In 1994 I was serving as a missionary among the Hmong people in the California Roseville Mission. The work among the Hmong people in Eureka was new, and my companion and I had only one family in our teaching pool. No one else seemed interested.

This family had already had all six discussions twice, but they were unwilling to make commitments regarding church attendance, prayer, and baptism. Since the Book of Mormon was not yet available in Hmong, it was difficult for the family to grasp its teachings. I felt very discouraged and powerless to make anything happen.

One afternoon the stake had a celebration near the coast. I had invited the family we were teaching to come, hoping that some fellowshipping might help. I waited and waited. Finally the children arrived, but no parents. I became increasingly discouraged during the celebration, for I knew if the work remained stagnant, missionary work among the Hmong people in Eureka might soon be closed.

My companion and some of the other missionaries wanted to see the ocean after the activity, so I joined them. We stopped at a gigantic rock formation overlooking the sea. The sun was blocked behind darkening clouds. My heart felt as heavy as the gray sky above me, and I cried silently, “What am I doing wrong?”

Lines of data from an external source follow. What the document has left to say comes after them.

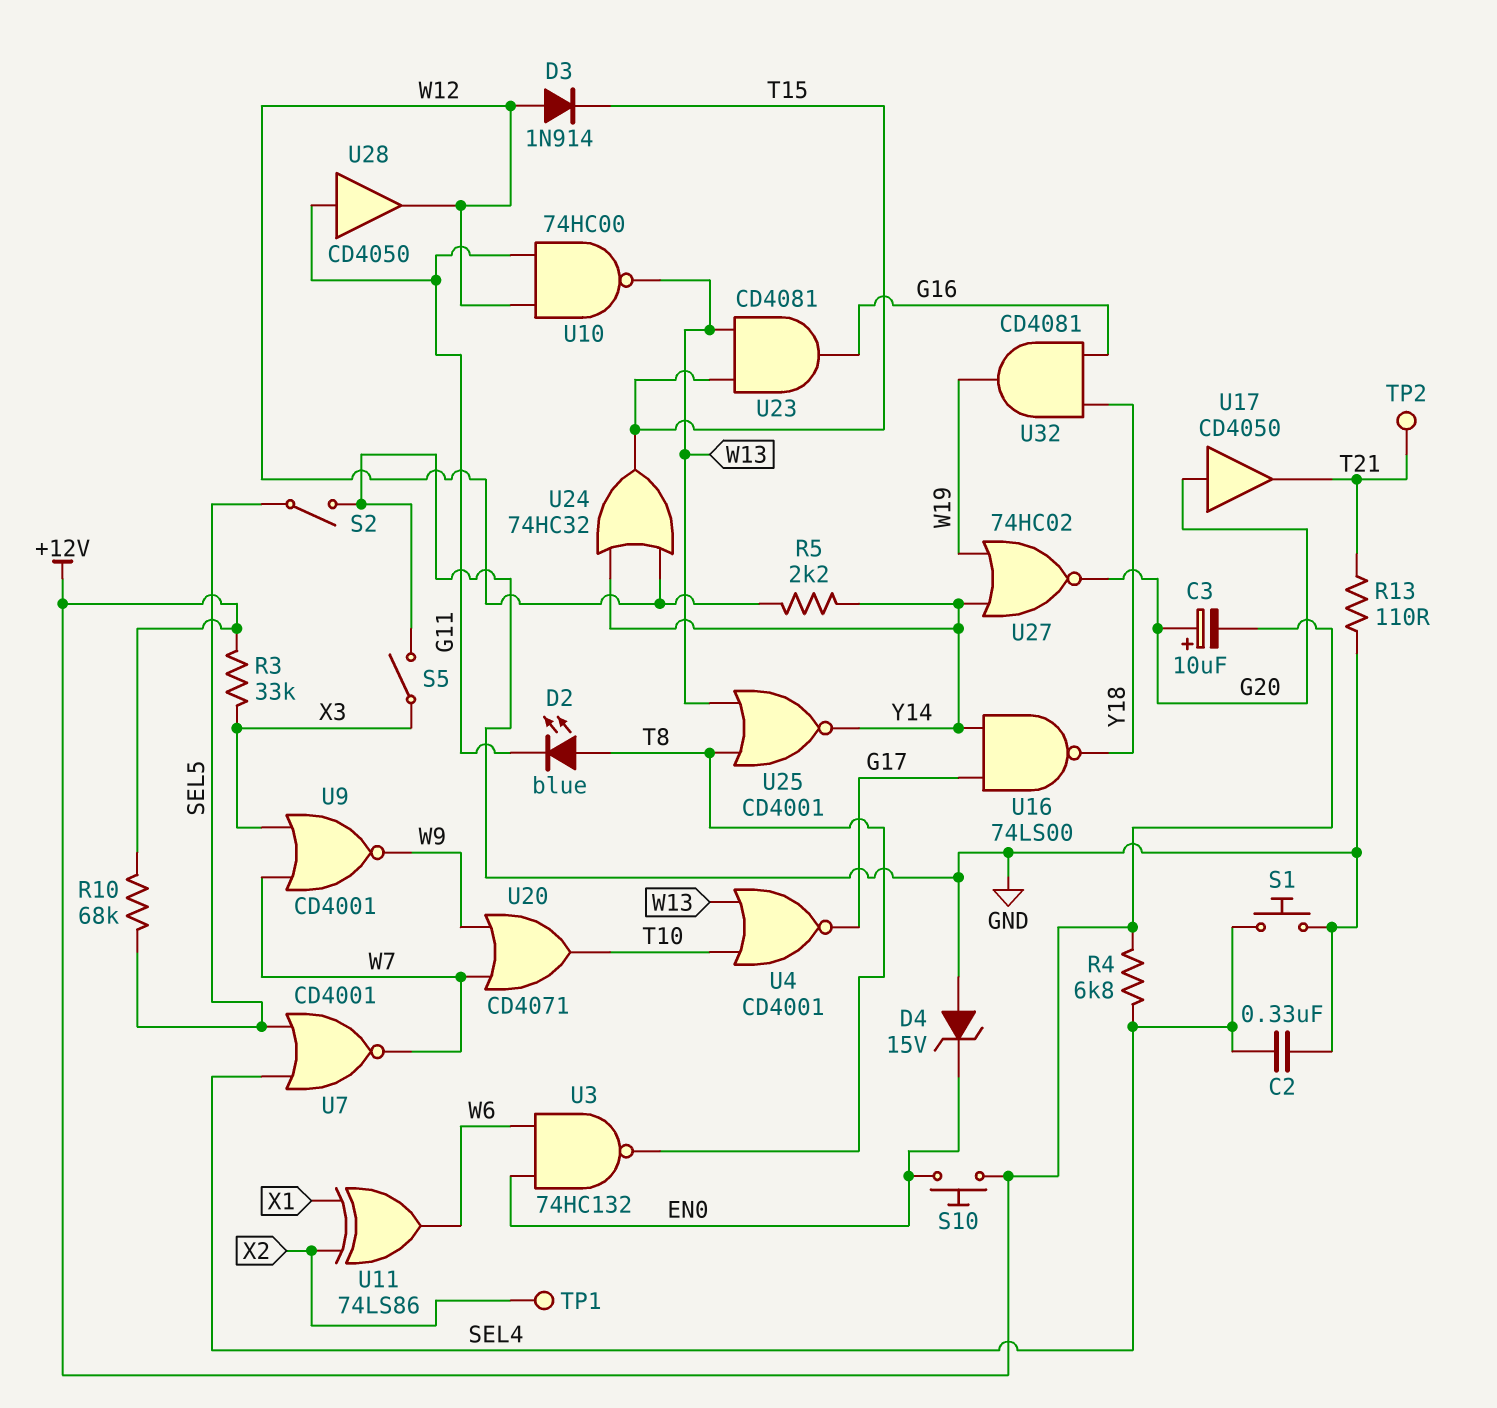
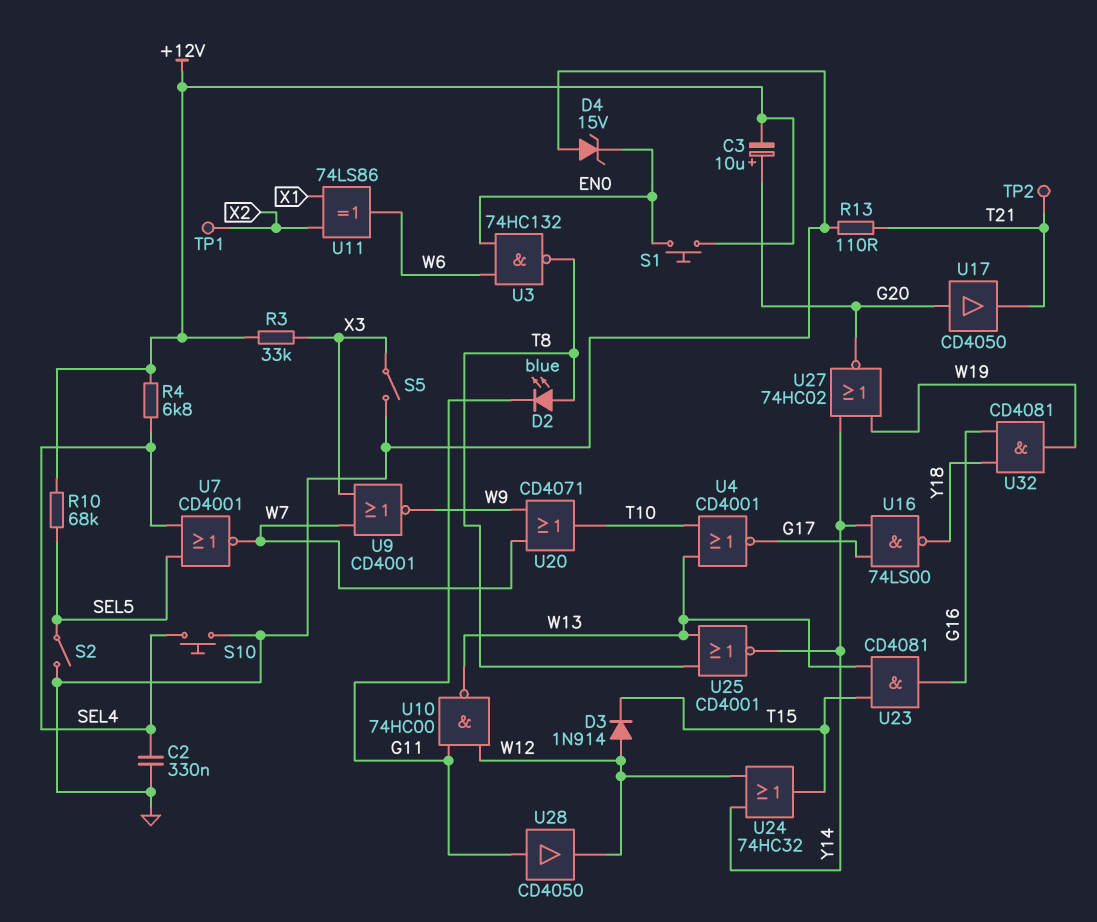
R5: 2.2k (W12, Y14) -> none
S1: button (GND, SEL4) -> button (+12V, EN0)
S10: button (+12V, EN0) -> button (GND, SEL4)

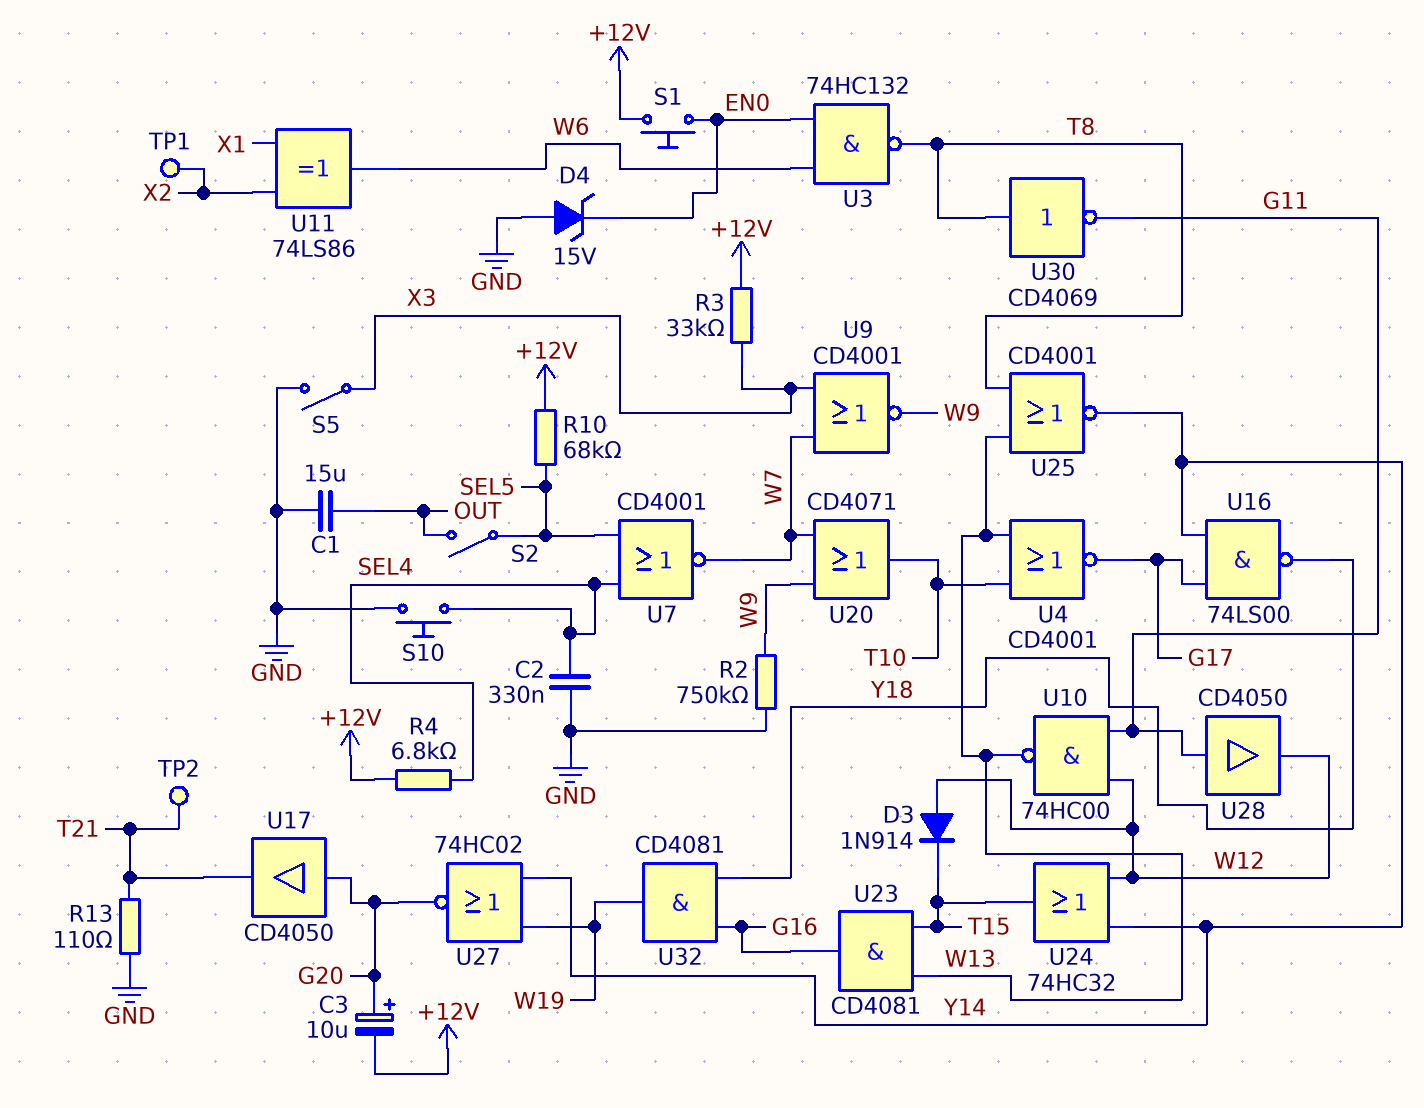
C1: none -> 15uF (GND, OUT)
D2: LED blue (A T8, K G11) -> none
R2: none -> 750k (GND, W9)
S2: switch (GND, SEL5) -> switch (OUT, SEL5)
U30: none -> NOT CD4069 (in T8, out G11)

I began to share with my Father in Heaven the disappointments of the last few months. I felt my heart sinking further with every sentence. I gazed at the ocean waves, then bowed my head.

As I looked down I noticed jagged black boulders near the bottom of the rock formation. The waves slammed against these rocks, swirled around with frigid bubbles, and then hurried back out to sea. As I watched, fascinated, my eyes spotted a small red starfish hanging onto one of the rocks. Even though the cold water crashed against it with salty severity, the little starfish did not move.

Then I felt the Spirit whisper, “I love you. Be of good cheer. Be like the starfish and just hold on. I will take care of everything.” At last I felt hope. I knew the Lord loved me, my companion, and the family we were working so hard to teach. I understood that He has a plan and that I needed to exercise faith in Him.

We did not give up on the family. We continued to love them and teach them the gospel of Jesus Christ. We prayed with them and for them. And about a month later, they agreed to be baptized. There was no gray in the day that my companion and I watched the first Hmong family in Eureka enter the waters of baptism.

Elder Jeffrey R. Holland has taught: “I know some of you do truly feel at sea, in the most frightening sense of that term. … It is not without a recognition of life’s tempests but fully and directly because of them that I testify of God’s love and the Savior’s power to calm the storm. … Christ knows better than all others that the trials of life can be very deep and we are not shallow people if we struggle with them. But … He rebukes faithlessness and He deplores pessimism. He expects us to believe!”1

I realized that day at the beach that despair is not from heaven. Whenever I think about that red starfish holding on under difficult circumstances, I feel my load lighten—not because the pressures of life are alleviated, but because I know there is power in putting my trust in the Lord. If we hold on, we will find peace.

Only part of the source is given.